BSA, CSPP and RIAA Announce Agreement on Copy Protection Policy.
January 14th, 2003
The BSA, Computer Systems Policy Project (CSPP)3 and Recording Industry Association of America (RIAA) announced their agreement on principles regarding copyright issues that will “govern [their] activities in the public and policy arenas during the 108th Congress.” The agreement stated that governmental mandated copy protection is “not practical” and “not the best way to serve the long-term interests of record companies, technology companies, and consumers.” The agreement did not provide specifics with regard to the scope of permissible consumer use or further re-distribution by consumers of digital music copies other than providing for a recognition of “consumer expectations.” BSA’s resistance to a mandated copy protection standard is understandable in light of the dominant position of its benefactor, Microsoft, who also supplies DRM technology to PressPlay, the record industry-sponsored on-line music service.
MPEG4 LA Announces License Terms, while Participants Push for Copy Protection Standard.
February 4th, 2003
Following a long period of discussion, a patent pool called the MPEG4 LA4 group released their license agreement for the MPEG4 video compression algorithm. Most notable is that MPEG4 LA dropped its insistence on a “per time” royalty for encoding programming, generally viewed as unworkable and a barrier to adoption to what is hoped to be the successor to MPEG2, the basis of DVD. In the meantime, Apple Computer, among others, is pushing the MPEG4 group to adopt a copyright protection standard as part of MPEG4. This approach is probably necessary to stave off the potential domination of Microsoft, who recently introduced its Windows Media 9 Series copy control technology called the “Windows Media Data Session Toolkit.”
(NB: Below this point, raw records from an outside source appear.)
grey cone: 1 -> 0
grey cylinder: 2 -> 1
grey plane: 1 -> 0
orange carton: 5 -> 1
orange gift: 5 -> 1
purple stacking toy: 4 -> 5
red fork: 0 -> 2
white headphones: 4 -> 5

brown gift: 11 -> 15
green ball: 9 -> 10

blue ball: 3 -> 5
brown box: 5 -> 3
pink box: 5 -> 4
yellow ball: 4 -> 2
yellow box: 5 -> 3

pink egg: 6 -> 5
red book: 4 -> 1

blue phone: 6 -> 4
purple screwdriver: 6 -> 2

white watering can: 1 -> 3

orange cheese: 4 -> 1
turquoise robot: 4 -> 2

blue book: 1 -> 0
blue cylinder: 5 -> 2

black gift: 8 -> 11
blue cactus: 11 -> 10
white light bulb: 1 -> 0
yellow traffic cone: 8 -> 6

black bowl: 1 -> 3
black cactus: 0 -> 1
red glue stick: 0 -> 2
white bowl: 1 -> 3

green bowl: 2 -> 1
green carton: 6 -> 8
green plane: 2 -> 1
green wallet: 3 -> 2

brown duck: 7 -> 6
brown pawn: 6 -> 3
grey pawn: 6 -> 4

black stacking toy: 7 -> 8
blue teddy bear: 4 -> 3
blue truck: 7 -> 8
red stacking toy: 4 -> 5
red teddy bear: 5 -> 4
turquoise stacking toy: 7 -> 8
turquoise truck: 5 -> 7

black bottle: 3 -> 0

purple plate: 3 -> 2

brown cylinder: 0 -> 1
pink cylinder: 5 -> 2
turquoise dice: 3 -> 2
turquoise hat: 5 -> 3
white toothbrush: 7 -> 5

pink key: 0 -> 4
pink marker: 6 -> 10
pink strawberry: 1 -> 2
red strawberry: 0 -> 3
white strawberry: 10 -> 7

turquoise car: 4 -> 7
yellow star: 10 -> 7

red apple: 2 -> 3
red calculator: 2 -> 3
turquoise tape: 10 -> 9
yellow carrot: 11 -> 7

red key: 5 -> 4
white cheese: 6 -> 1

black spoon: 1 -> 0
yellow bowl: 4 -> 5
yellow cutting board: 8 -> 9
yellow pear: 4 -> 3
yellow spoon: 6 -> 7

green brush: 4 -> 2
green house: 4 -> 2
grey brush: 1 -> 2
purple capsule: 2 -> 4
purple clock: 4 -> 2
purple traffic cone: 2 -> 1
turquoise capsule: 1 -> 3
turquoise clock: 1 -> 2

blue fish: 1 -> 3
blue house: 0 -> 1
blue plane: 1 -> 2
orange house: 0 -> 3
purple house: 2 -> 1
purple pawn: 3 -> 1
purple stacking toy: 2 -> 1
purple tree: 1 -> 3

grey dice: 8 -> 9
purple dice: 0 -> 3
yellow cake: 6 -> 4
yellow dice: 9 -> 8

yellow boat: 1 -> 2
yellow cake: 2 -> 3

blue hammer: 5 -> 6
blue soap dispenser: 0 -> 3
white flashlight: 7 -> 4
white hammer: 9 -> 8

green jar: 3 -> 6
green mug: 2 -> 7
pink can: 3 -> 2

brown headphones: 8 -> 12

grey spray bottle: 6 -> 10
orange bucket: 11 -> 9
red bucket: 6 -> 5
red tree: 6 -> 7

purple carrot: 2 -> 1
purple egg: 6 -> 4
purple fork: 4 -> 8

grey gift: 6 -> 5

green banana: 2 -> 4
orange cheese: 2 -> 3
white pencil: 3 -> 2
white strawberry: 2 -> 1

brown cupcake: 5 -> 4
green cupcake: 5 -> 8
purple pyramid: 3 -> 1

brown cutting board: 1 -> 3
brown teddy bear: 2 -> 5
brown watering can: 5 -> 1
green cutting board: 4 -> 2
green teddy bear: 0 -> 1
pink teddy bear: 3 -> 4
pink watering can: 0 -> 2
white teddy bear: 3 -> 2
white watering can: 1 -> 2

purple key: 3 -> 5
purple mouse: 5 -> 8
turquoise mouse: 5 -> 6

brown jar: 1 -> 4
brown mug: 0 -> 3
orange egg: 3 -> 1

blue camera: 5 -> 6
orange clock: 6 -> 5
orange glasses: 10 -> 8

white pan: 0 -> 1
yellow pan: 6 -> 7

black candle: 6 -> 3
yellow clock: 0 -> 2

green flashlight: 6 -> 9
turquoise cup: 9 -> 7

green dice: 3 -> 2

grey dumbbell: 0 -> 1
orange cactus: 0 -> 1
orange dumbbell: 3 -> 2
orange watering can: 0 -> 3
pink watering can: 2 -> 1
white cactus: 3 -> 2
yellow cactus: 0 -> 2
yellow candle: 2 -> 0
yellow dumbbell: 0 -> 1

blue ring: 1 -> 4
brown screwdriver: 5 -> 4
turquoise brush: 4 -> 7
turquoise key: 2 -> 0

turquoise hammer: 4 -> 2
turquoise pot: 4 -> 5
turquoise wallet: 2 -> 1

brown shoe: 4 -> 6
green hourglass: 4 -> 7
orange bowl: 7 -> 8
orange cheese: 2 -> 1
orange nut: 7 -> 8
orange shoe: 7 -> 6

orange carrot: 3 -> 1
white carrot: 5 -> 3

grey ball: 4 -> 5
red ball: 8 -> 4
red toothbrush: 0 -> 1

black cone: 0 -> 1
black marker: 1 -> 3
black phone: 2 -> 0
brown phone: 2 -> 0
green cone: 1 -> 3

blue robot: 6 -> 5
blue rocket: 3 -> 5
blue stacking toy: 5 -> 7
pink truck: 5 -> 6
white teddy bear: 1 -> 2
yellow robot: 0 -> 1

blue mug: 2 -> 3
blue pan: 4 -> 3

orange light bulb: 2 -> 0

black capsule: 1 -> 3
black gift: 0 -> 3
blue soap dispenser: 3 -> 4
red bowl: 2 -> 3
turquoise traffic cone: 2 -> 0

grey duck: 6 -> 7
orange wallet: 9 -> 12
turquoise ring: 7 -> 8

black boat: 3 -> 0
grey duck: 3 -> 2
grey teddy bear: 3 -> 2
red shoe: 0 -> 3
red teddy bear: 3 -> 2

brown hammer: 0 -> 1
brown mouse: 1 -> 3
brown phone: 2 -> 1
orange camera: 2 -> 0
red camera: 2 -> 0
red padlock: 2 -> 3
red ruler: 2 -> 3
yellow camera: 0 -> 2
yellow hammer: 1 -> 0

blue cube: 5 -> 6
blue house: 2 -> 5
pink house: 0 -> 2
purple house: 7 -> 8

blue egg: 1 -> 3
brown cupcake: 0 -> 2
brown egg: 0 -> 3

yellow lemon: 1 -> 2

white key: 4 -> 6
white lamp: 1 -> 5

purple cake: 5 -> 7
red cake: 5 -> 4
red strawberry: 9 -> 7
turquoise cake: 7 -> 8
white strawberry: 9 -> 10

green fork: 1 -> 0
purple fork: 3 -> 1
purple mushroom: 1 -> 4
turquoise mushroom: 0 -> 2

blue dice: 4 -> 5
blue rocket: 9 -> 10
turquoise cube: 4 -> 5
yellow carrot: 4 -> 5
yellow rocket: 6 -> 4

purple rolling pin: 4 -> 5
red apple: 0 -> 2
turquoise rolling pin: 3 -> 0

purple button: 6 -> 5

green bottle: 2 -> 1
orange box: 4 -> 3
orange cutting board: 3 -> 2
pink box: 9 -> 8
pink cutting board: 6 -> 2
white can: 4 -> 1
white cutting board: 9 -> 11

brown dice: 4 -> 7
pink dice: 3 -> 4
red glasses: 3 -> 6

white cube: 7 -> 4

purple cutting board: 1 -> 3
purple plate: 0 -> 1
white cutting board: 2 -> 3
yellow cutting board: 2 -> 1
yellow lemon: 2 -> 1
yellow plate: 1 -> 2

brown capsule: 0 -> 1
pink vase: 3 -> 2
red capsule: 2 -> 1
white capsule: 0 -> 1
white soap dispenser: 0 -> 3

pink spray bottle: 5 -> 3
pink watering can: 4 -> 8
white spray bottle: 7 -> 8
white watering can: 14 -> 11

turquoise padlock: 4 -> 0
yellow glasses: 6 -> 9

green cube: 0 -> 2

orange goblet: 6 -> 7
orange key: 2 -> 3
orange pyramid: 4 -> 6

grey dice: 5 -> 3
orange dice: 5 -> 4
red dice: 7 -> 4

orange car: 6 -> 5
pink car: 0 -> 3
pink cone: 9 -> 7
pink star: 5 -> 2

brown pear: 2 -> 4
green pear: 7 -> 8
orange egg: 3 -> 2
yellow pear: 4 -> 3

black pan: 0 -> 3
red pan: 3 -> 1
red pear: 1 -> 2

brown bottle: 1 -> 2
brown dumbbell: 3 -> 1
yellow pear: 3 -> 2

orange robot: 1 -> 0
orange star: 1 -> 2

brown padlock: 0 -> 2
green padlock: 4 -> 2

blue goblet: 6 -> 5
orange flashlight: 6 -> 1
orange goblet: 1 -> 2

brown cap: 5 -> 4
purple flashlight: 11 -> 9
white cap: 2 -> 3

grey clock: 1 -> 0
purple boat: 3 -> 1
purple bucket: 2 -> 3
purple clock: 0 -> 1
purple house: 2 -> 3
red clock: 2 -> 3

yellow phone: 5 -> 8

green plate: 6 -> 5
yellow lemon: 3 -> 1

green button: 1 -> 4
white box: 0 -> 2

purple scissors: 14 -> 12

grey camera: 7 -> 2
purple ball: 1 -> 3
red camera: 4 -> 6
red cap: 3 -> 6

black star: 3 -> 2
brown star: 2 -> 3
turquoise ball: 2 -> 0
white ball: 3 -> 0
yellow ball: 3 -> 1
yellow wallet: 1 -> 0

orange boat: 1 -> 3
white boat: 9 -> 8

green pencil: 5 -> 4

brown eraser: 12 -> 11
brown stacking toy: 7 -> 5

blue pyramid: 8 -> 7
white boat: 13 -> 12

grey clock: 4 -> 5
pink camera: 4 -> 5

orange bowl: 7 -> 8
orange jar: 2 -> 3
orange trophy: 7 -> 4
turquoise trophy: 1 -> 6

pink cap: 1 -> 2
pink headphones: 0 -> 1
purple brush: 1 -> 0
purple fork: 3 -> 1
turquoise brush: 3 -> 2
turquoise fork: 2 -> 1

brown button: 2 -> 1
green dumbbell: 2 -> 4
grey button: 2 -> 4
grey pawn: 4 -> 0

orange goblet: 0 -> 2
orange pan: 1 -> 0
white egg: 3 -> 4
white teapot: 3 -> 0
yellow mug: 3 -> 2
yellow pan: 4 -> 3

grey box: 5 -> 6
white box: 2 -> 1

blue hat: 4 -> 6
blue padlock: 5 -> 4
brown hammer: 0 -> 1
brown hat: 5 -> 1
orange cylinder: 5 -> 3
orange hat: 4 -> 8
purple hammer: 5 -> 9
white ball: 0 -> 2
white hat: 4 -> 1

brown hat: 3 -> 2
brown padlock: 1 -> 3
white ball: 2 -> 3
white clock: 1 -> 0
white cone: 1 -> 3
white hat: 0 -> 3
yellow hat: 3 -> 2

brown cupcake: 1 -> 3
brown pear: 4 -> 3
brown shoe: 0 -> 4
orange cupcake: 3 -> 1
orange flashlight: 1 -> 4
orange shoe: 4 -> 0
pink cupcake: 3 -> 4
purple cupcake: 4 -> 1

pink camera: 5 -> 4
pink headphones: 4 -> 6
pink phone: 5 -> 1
Joint Comment filed by NMPA, ASCAP, BMI and SGA on Proposed Broadcast Digital Television Copy Protection Regulations.
February 18, 2003
The National Music Publishers Association (NMPA) was joined by the American Society of Composers, Authors and Publishers (ASCAP), Broadcast Music Inc (BMI) and Songwriters Guild of America (SGA) in filing additional joint comments to the FCC regarding broadcast DTV copy protection. Among other issues, they pointed out that: (i) specific problems with the proposed regulations that would, for example, expressly exempt unprotected CD-quality digital audio output from a compliant “copy protected” DTV receiver; (ii) the level of robustness of a mandated copy protection technology should be relatively high due to the fact that copyright infringement has become an industry that attracts investment in hacking these systems and (iii) control over “downstream” redistribution must be compliant with current copyright law governing “fair use.” 5
Copyright Office Receives Numerous Proposals for Exemption from AntiCircumvention
As required by Digital Millennium Copyright Act, the Copyright Office is to periodically consider cases where the prohibitions on circumvention of access control technologies have an “adverse effect” on legitimate use of the works. In this first review, the office received a large number of submissions. The music industry made a submission arguing against proposed exemptions sought by the internet webcasters which were viewed as outside the statutory authority for any exemption from the anti-circumvention law.
Microsoft e-Book DRM Reportedly Hacked.
Reports circulate that a small utility called “Convert Lit” or “Clit.exe” can easily extract clear text from encrypted e-Books protected by Microsoft’s DRM5 security.